Two weeks zoomed by and before I knew it, it was bank holiday and I was on the back of the Street Triple on the way to Hunts. If you’ve read my first CBT post you’ll know how nervous I get about things. It’s safe to say that nerves on this day were CBT x 1,000,000.
What if I bin it in the car park? What if I stall every time I stop? What if I just cry like a big girl?
All of these thoughts were whirring around my head. I had excitement in my belly and fear in my brain. Oh God.
When we got to the shop my little white mini beast was sitting there outside the shop ready to come home with us. Everything was so
shiny and pretty badass and mean, it looked ace and I was already so pleased with it!
After admiring the bike for a bit, reality set back in and I wobbled into the shop and sat at the desk. I actually hoped the paperwork would take so long everyone else in the shop would push off home and not watch me ride away. Unlucky for me, everything was done and dusted in a few minutes and it was handover time. My wobbly legs carried me back out of the shop and we went through the basics of how to start, stop, switch on the lights etc. I hope I looked like I was listening because what I was really thinking about was the mega junction right outside the shop. Literally, a potential death risk in the first 6 seconds of leaving the shop. Oh God.
After not really listening for what seemed like forever the guy handed me the keys and the bike was officially mine. It was such a mix of emotions! Danny immediately set to making sure I was alright and felt ready to get cracking. I think he probably had more heebies than I did at this point. It was SO REAL and for the first time he could see how nervous I really was. He suggested I ride up and down the side street first which I did, in a fashion. I don’t think I made it past seven miles an hour. Plus it was a dead end and after u-turngate, I would stop at the end of the road and push myself with my feet (think a toddler on a balance bike) until I was pointing in the other direction. Oh the lols. This went on for a while but eventually, it was time for home.
Jesus wept i’ve never, ever, papped myself as much as I did in that moment.

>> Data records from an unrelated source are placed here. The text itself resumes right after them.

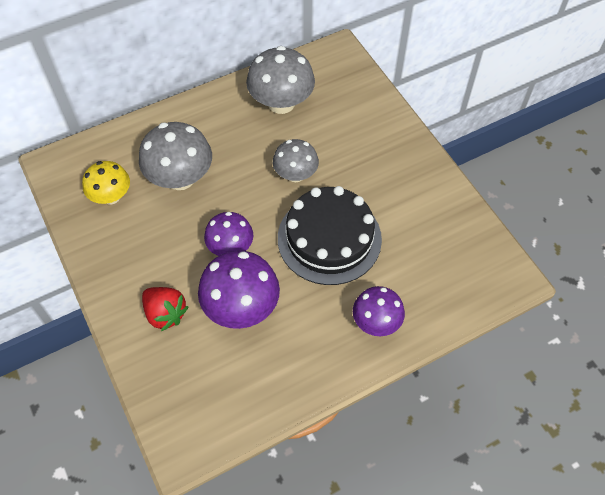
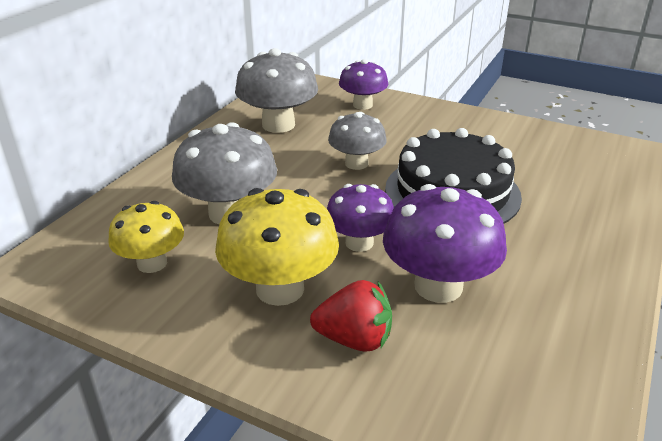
camera: 35 degrees left, 25 degrees down
(159, 256) = (280, 289): none -> yellow mushroom
(376, 322) = (585, 230): purple mushroom -> purple mushroom (362, 105)

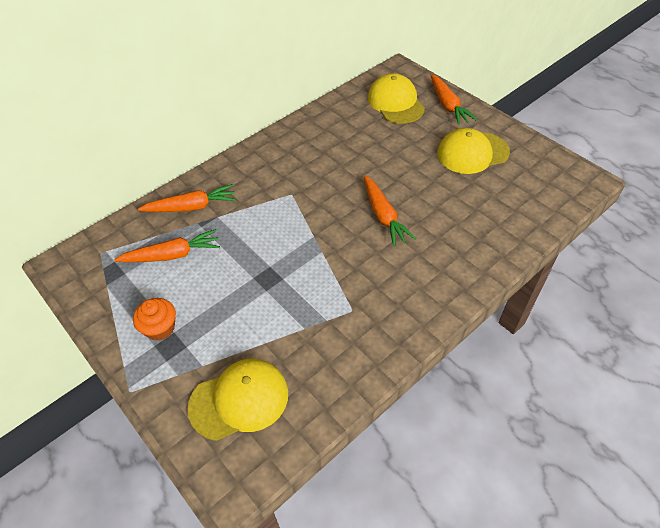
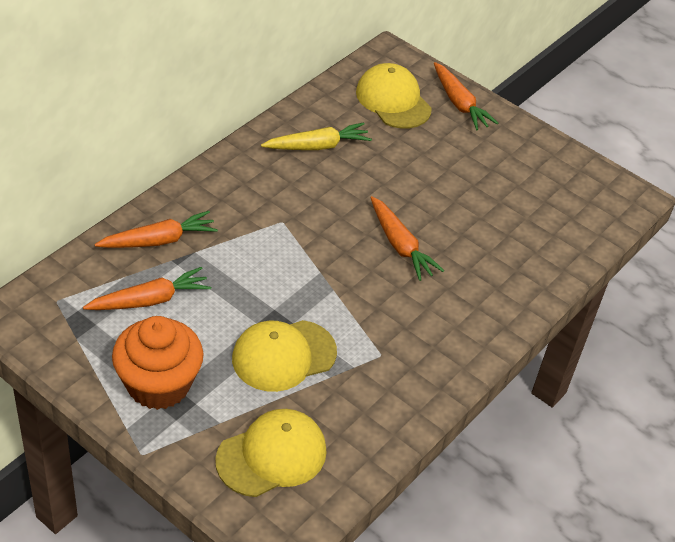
camera: 15 degrees left, 5 degrees down
(160, 328) = (158, 384): orange cupcake -> orange cupcake, size x1.79
(330, 136) = (317, 146): none -> yellow carrot
(472, 153) = (496, 166): yellow cap -> yellow cap (284, 355)

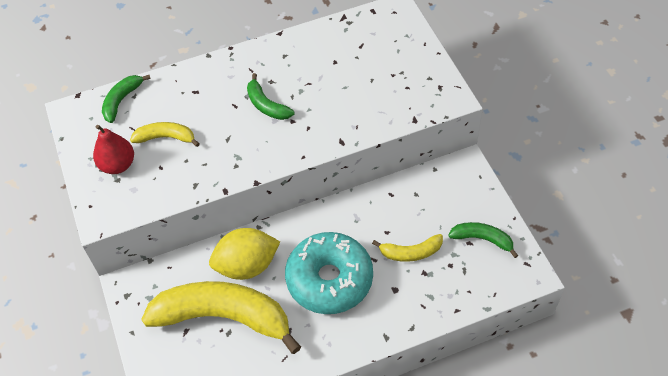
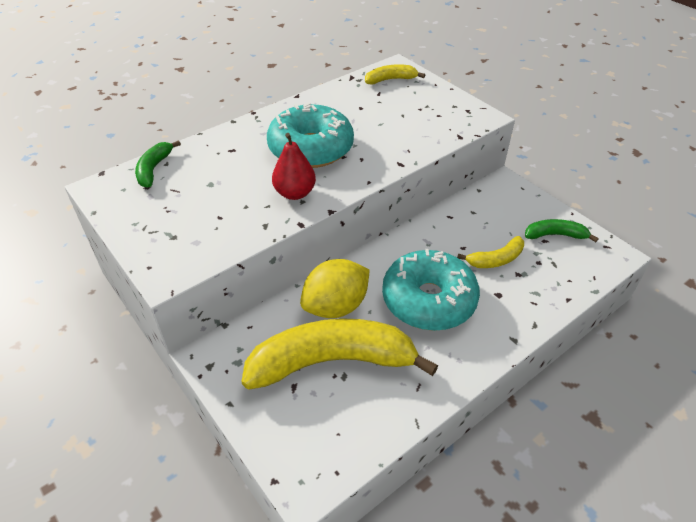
camera: 20 degrees left, 10 degrees down
(118, 165) = (169, 223): red pear -> red pear (295, 193)
(166, 137) = (215, 191): yellow banana -> yellow banana (390, 80)
(266, 105) = (311, 148): green banana -> turquoise donut

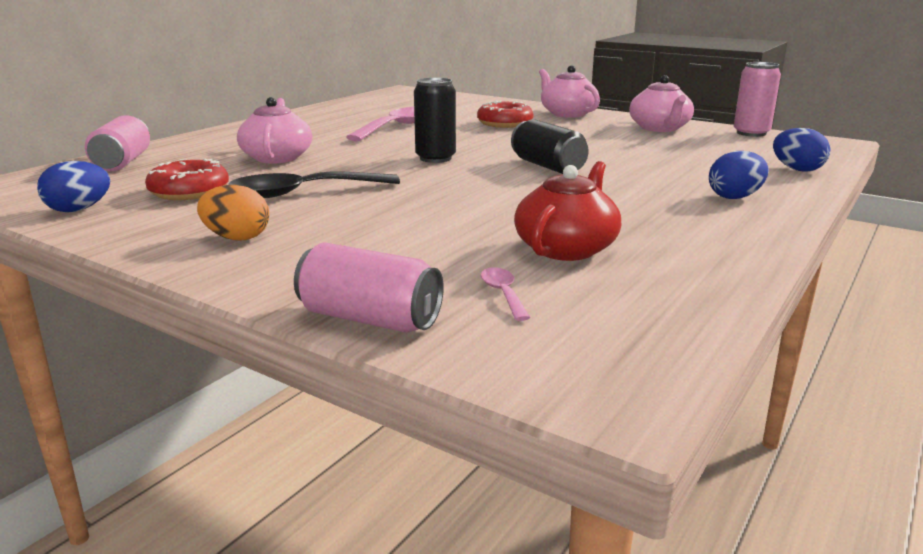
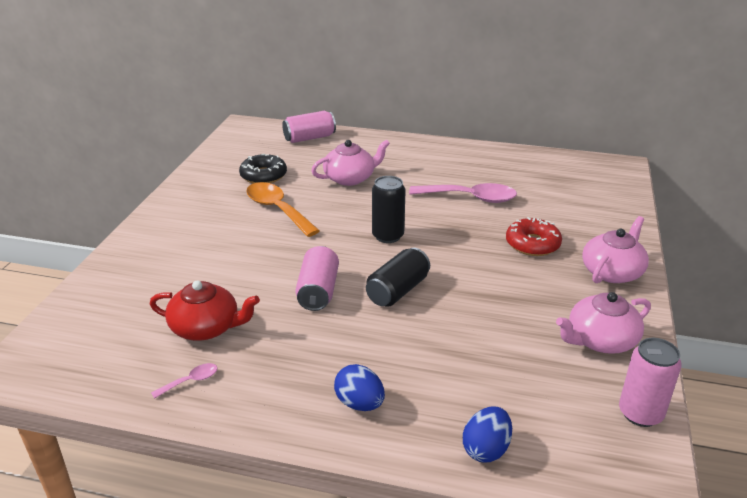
camera: 70 degrees right, 10 degrees up
(79, 209) = (221, 159): blue egg -> none
(189, 191) = (263, 176): red donut -> black donut
(237, 238) = (192, 214): orange egg -> none
(303, 193) = (277, 209): black spoon -> orange spoon
(369, 319) = (94, 281): pink can -> pink can (318, 291)
(503, 294) = (129, 315): pink spoon -> pink spoon (190, 381)

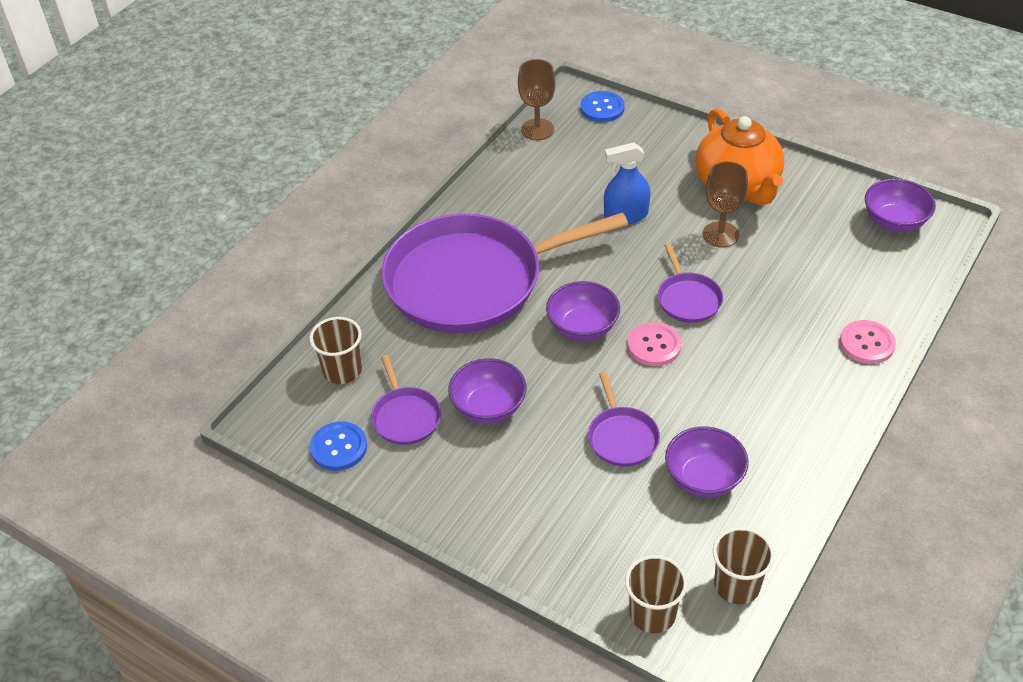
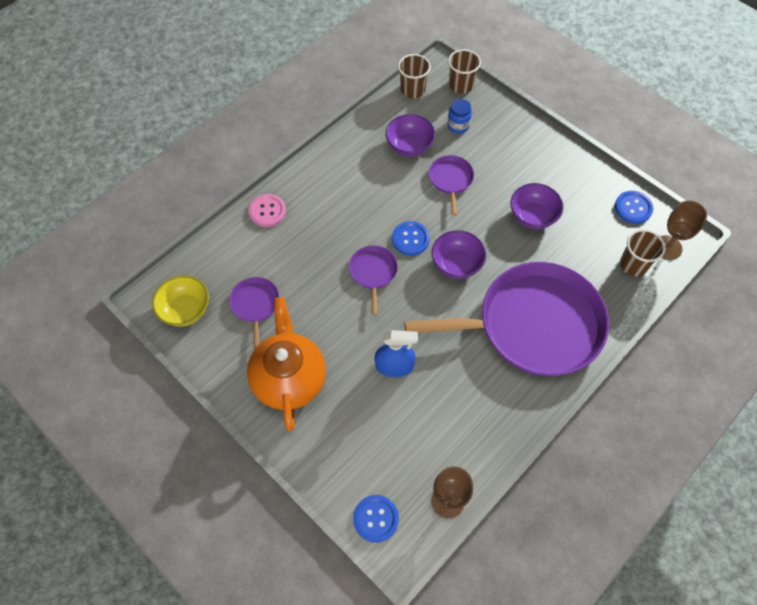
camera: 170 degrees left, 15 degrees up
(405, 416) = (589, 221): purple pan -> purple pan (255, 305)
(635, 531) = (458, 125): none -> blue jar
(654, 346) = (410, 239): pink button -> blue button
(720, 234) = (325, 328): brown goblet -> brown goblet (667, 247)
(894, 222) = (185, 310): purple bowl -> yellow bowl

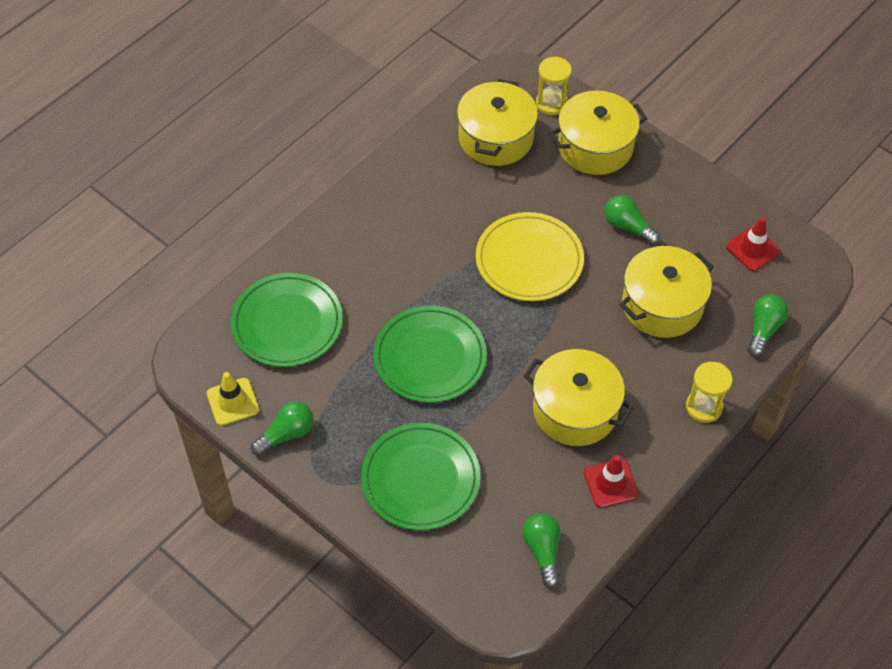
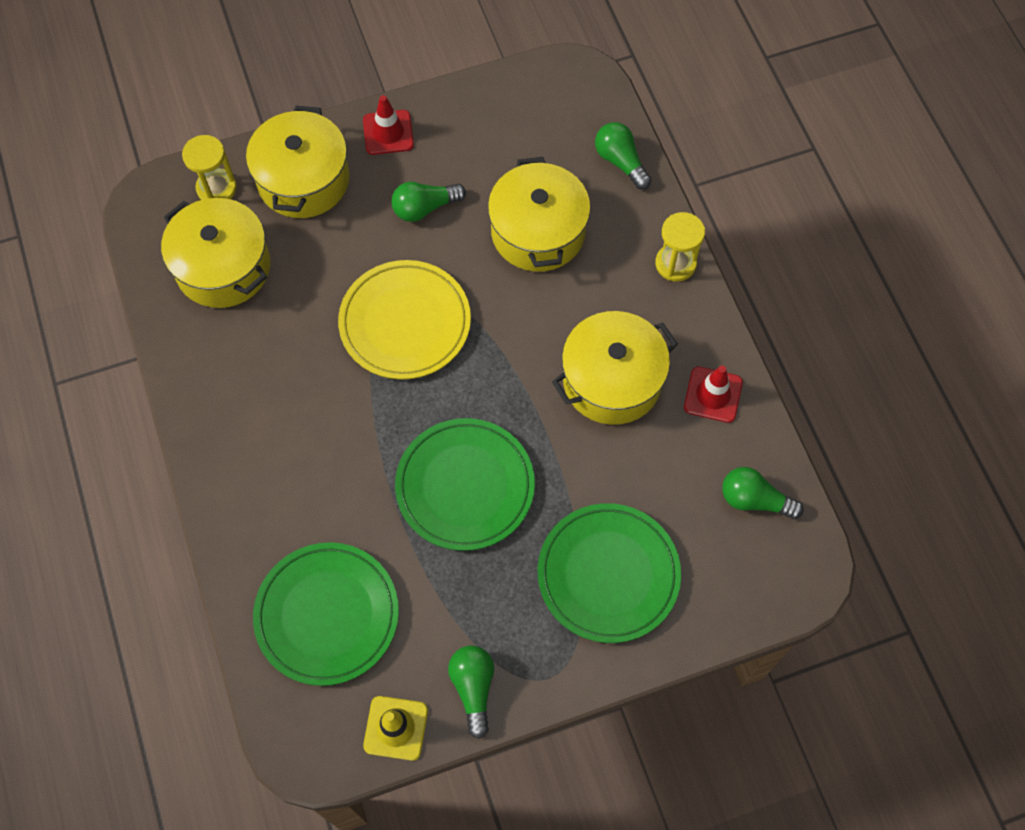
camera: 60 degrees left, 10 degrees up
(753, 249) = (524, 115): red traffic cone -> red traffic cone (388, 132)

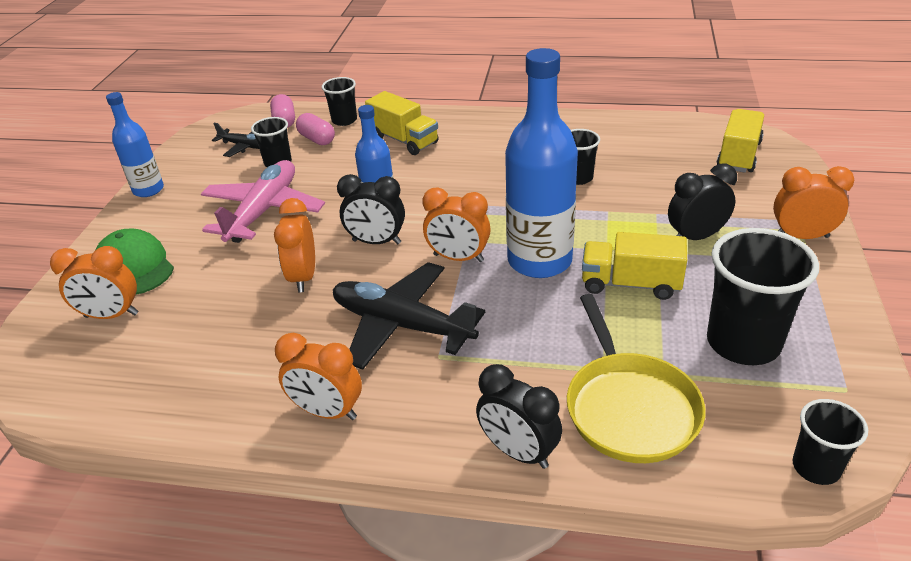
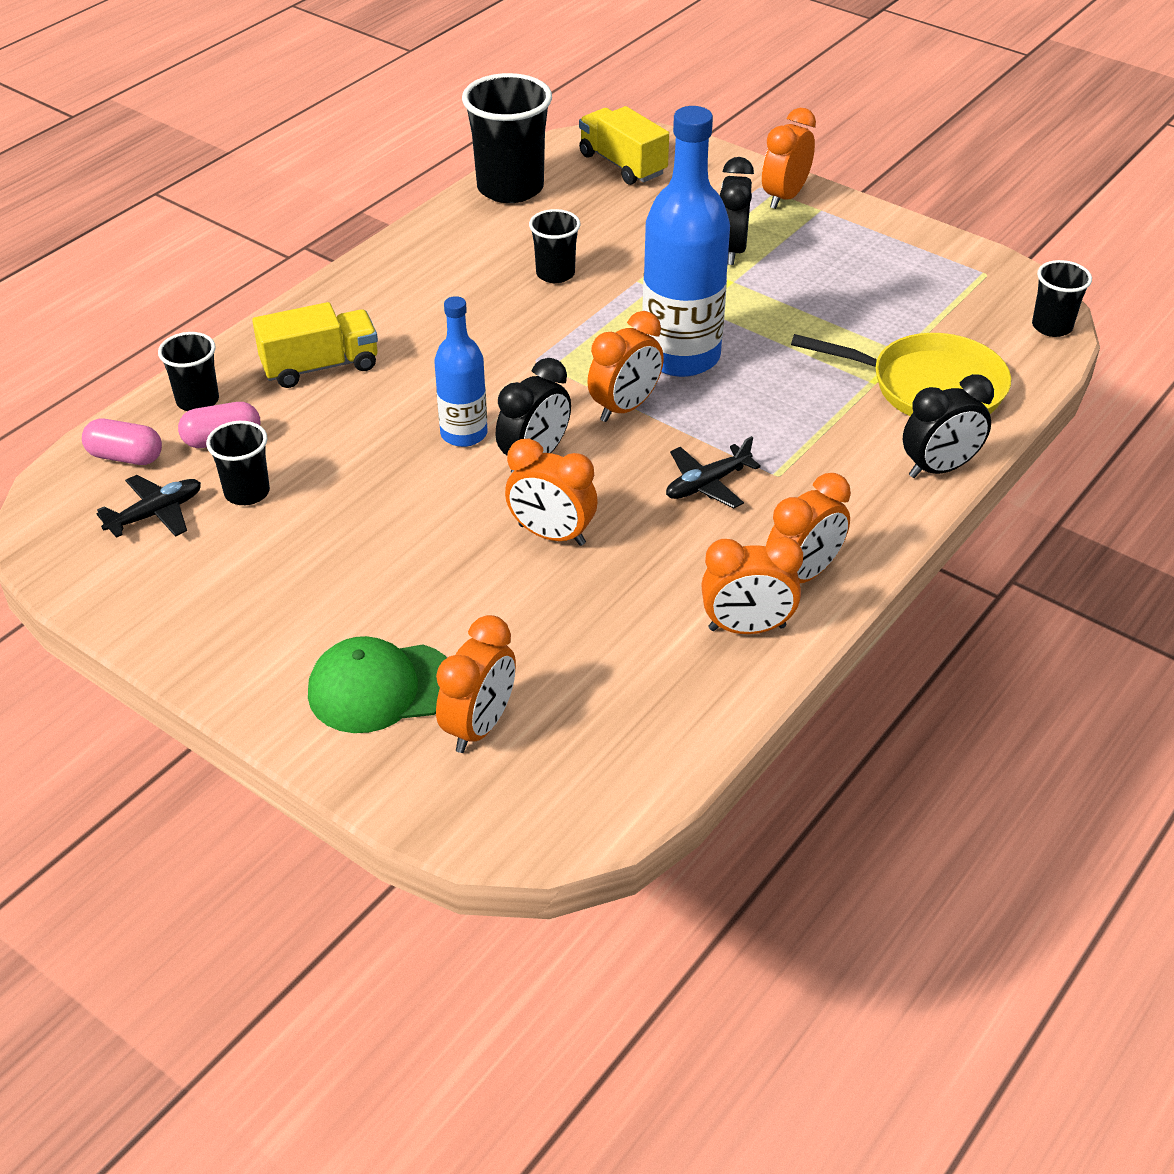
camera: 65 degrees left, 5 degrees up
(148, 190) = (173, 641): blue bottle -> none
(251, 402) = (747, 628): none -> orange clock
(264, 211) = (364, 535): pink plane -> none
(401, 325) = (707, 484): black plane -> black plane, size x0.53
(630, 284) = (768, 317): yellow truck -> none
(743, 343) = (897, 294): black cup -> black cup (510, 188)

We readied ourselves for the off but I couldn’t set off. I’m out, I thought. Danny knew it was now or never and tried everything he could to get me to go. I was completely on the verge of tapping out. I just kept saying “ok, i’m going” into my helmet and not actually going anywhere. “Where do I need to get to again?”, I squeeked into my communicator* “Just those traffic lights there honey and then stop”. Poor Danny. Looking back, I’m almost 100% sure the guys in the shop had a tenner bet on what time i’d give the keys back.
Then, somehow and to the utter relief of Danny and probably the guys in the shop, I just shot off. I don’t think either of us knew how it was happening but it was. I’m almost 100% sure I rode through that junction with my eyes closed. But that doesn’t matter because I was doing it!
The whole ride home was no easy feat seeing as we live in the city centre but it’s safe to say by some miracle and with only a few hiccups to note, we made it! When we did arrive back we pulled into a side street and I was so happy and relieved and so full of adrenaline I clambered off and lay on the pavement for a little minute. Happily laying there, glad to be alive.
I’m usually a proper little giver-upper but that day I went from zero wheels to two and I smashed it.
*We use the Sena SMH5 communicators and they’re mega. Blog post to follow…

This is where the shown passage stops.